Так о Шестове. А что сказать о баснописце Куковникове? Если бывают круглые дураки, так этот Куковников для заграничного читателя "круглый незнакомец" и имени его даже и такого Шестовского – неразрезанного не существует.
– – – –
Василий Петрович Куковников не писатель, он лишь в "рассеянии сущий", с Берлина басни пишет – с Берлина и пошло ему название "баснописец" – Fabeldichter aus Tiergarten или просто "Kalenderdichter". А впервые и единственный раз напечатали его в Париже, но с такими несуразными опечатками, а главное с пропуском строчек по соображениям типографским, ввиду экономии места, что и сам он, читая свое, никак не может добраться до смысла, а запраторив черновик, не может восстановить оригинал. Куковников – книжник, любитель книжного почитания, неисповедимо очутившийся за границей: все книжники Куковниковского склада улитки или черепахи – малоподвижны, живут, где повелось и сживаются со своими книгами неотрывно – покинуть книги им все равно, что дать отсечь себе руку или выколоть глаз, нет, больше, они согласятся и на отсечение и на потерю глаза, лишь бы оставили с ними книги. Бывший младший регистратор Государственной Думы, а здесь в Париже, в категории "собаки, потерявшей хозяина", вяжущий свой бесконечный джемпер и довольствующийся для "поддержания сил" столь малым, – нормальному человеку и представить себе трудно, – безропотно проводил дни или, как говорили о нем его приятели, – "живет тихо и радостно".

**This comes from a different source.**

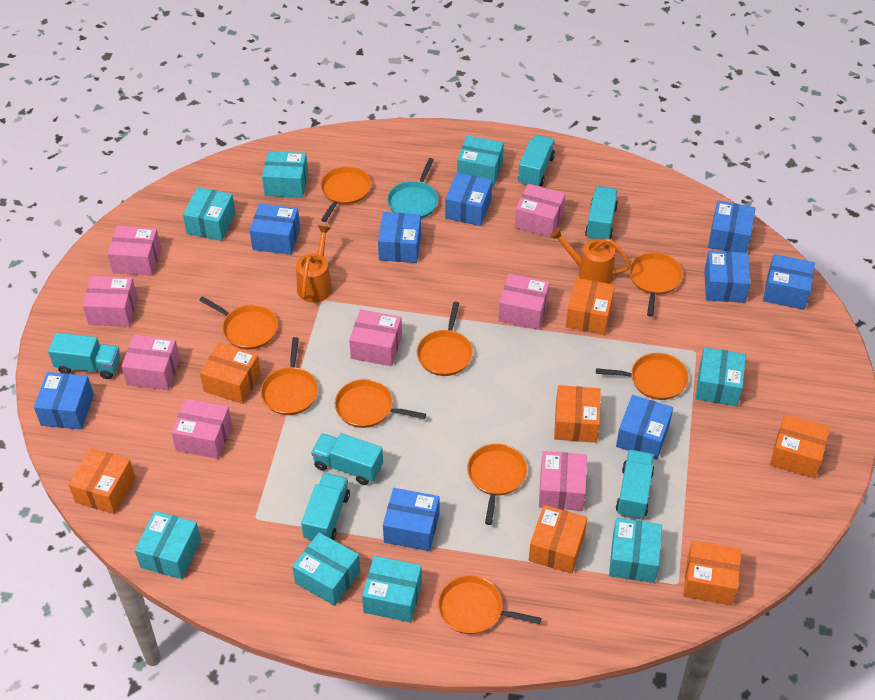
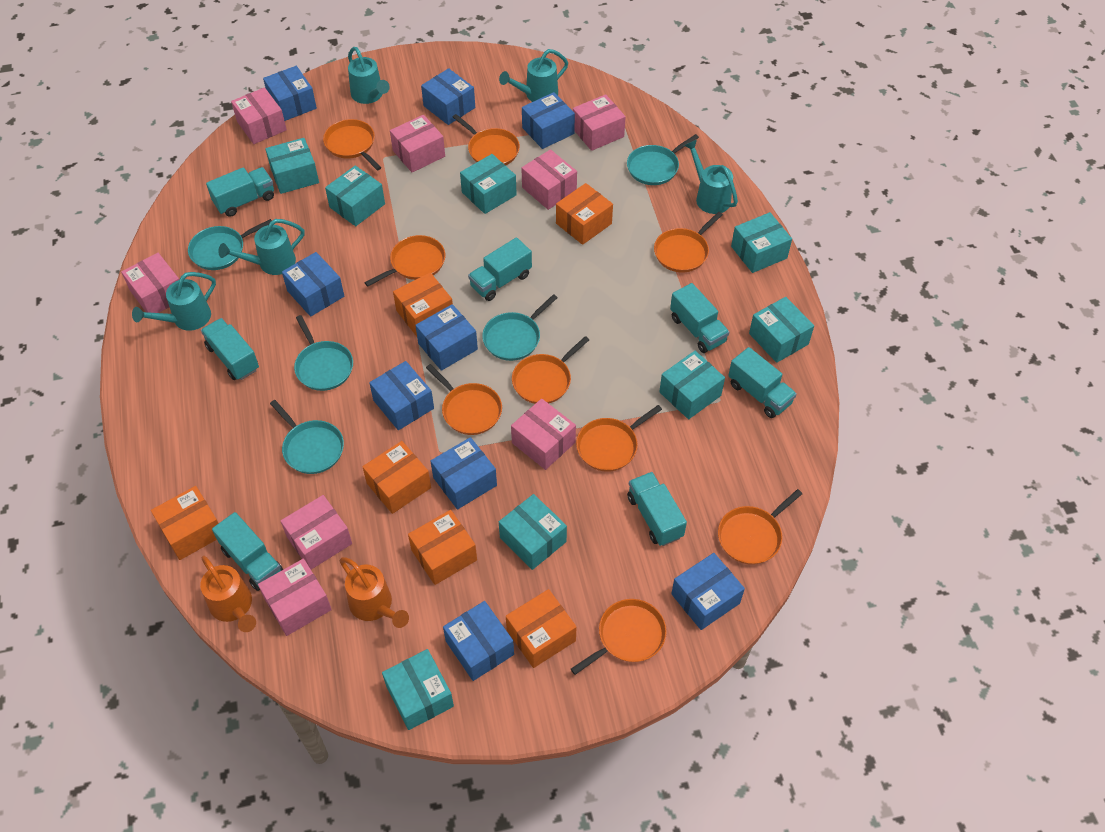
orange box: 7 -> 6
turquoise pan: 1 -> 5
turquoise truck: 6 -> 7
turquoise watering can: 0 -> 5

Чтение книг – все. И способ своего чтения применил он и к джемперу – вот почему этот джемпер у него такой бесконечный, и в результате так мало вырабатывает: другой на его месте за тот же срок три свяжет, а он и один – до половины еле-еле. А читает он не только глазами, как это принято, а переговаривает – так читают иностранные книги не владеющие языком – каждое слово на язык берет и губами перемалывает; книга для него, как партитура для музыканта. И любит докапываться до самых "хвостиков", говоря словами Гоголя.
Мне запомнилось его замечание в разговоре с Корнетовым о знаменитой "Пушкинской речи" Достоевского.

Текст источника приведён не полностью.